But this is not the ordinary site map that you include to help users quickly navigate through
your site. This site map is an XML-based document, at the root of your HTML, that contains
information (URL, last updated, relevance to surrounding pages, and so on) about each
of the pages within a site. Using this XML site map will help to ensure that even the deep
pages within your site are indexed by search engines. If you don’t have a site map, you
should create one. If you do have one, make sure it’s accurate and up to date.
You can find an example SEO Assessment worksheet in Appendix D of this book. Use
this worksheet to create an accurate assessment of your web site.
Finishing the plan
With the site assessment out of the way, you should have a good idea of what areas need work and
what areas are in good shape. Don’t assume the areas that don’t currently need work will always be
perfect, however. That’s not how it works. At the least, changes to the pages will require changes to
the SEO efforts that you’re putting forth; at most they may require that you begin SEO efforts for
that page all over again.
You can now take the time to put together all of the information that you’ve gathered into a cohe-
sive picture of the SEO efforts you should be making. Your SEO plan is more than just a picture of
what’s there and what’s not, however. This is the document that you use to tie everything together:
current standing, marketing efforts, capital expenditures, time frames — all of it.
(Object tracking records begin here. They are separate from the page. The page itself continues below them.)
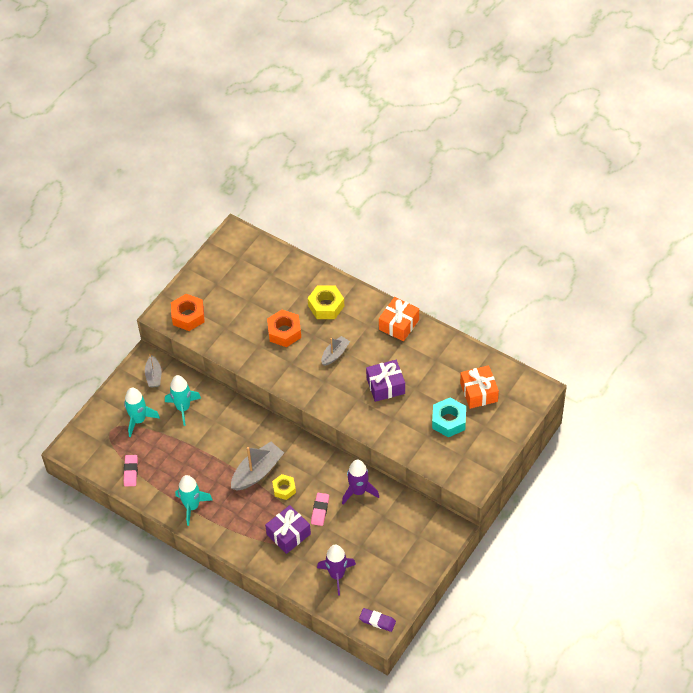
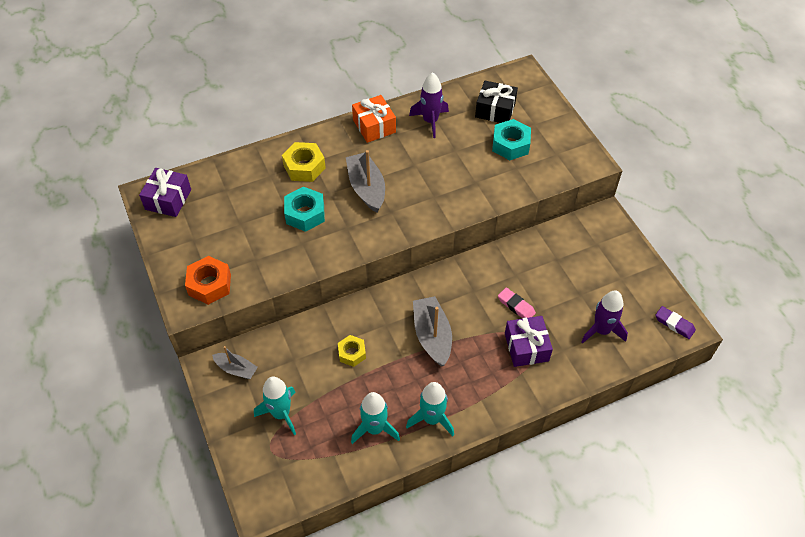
camera: 60 degrees left, 0 degrees up
(131, 472) = (342, 457): pink eraser -> none
(183, 408) = (300, 362): turquoise rocket -> turquoise rocket (374, 429)
(284, 332) = (305, 214): orange nut -> turquoise nut
(284, 489) = (469, 323): yellow nut -> yellow nut (352, 353)
(335, 354) = (366, 188): grey boat -> grey boat, size x1.66
(358, 491) = (515, 264): purple rocket -> purple rocket (430, 121)
(377, 621) = (674, 324): purple eraser -> purple eraser turned 75 degrees clockwise
(385, 386) = (435, 169): purple gift -> purple gift (168, 199)
(478, 392) = (495, 110): orange gift -> black gift

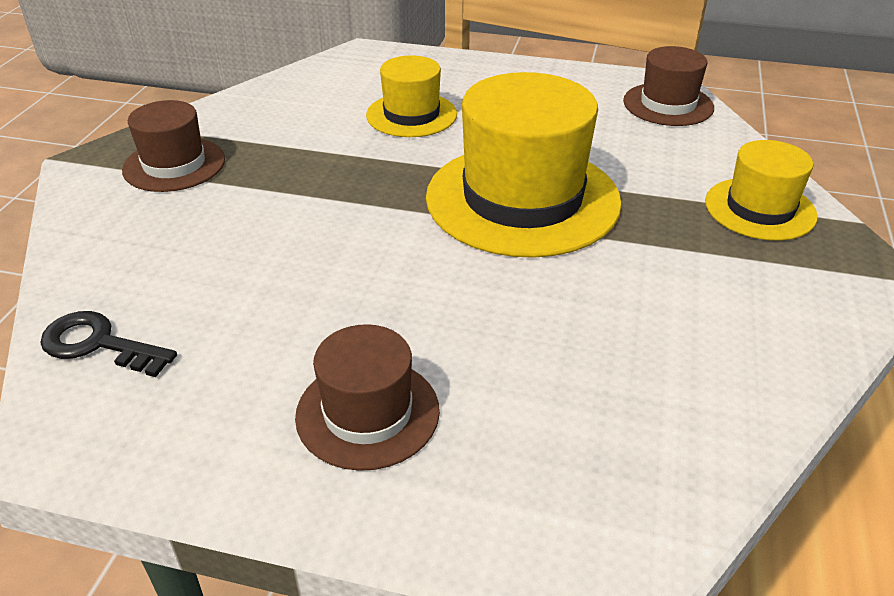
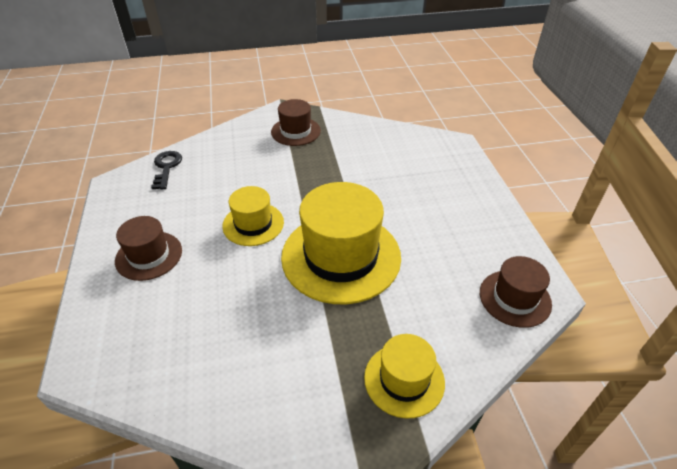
camera: 65 degrees right, 5 degrees up
(411, 115) = (399, 185): yellow hat -> yellow hat (253, 224)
The document should look much like any other plan that you’ll create, for instance your business
plan. In this plan, you should have an area for background information, marketing information,
plans for growing the business, and plans for managing problems that may arise.
An SEO plan is very similar. You’ll have your current standings, the goals that you plan to hit, and
the marketing efforts that you plan to make for each page (or for the site as a whole). You’ll even
have the capital expenditures that you plan to encounter as you implement your SEO plan.
You’ll also want to include the strategies you plan to use. Those strategies can be efforts such as sub-
mitting your site or pages from your site to directories manually and planning the content you’ll use
to draw search crawlers, or they can be keyword marketing plans or pay-per-click programs you
plan to use. Also be sure to include a time line for the testing and implementation of those efforts as
well as for regular follow-ups.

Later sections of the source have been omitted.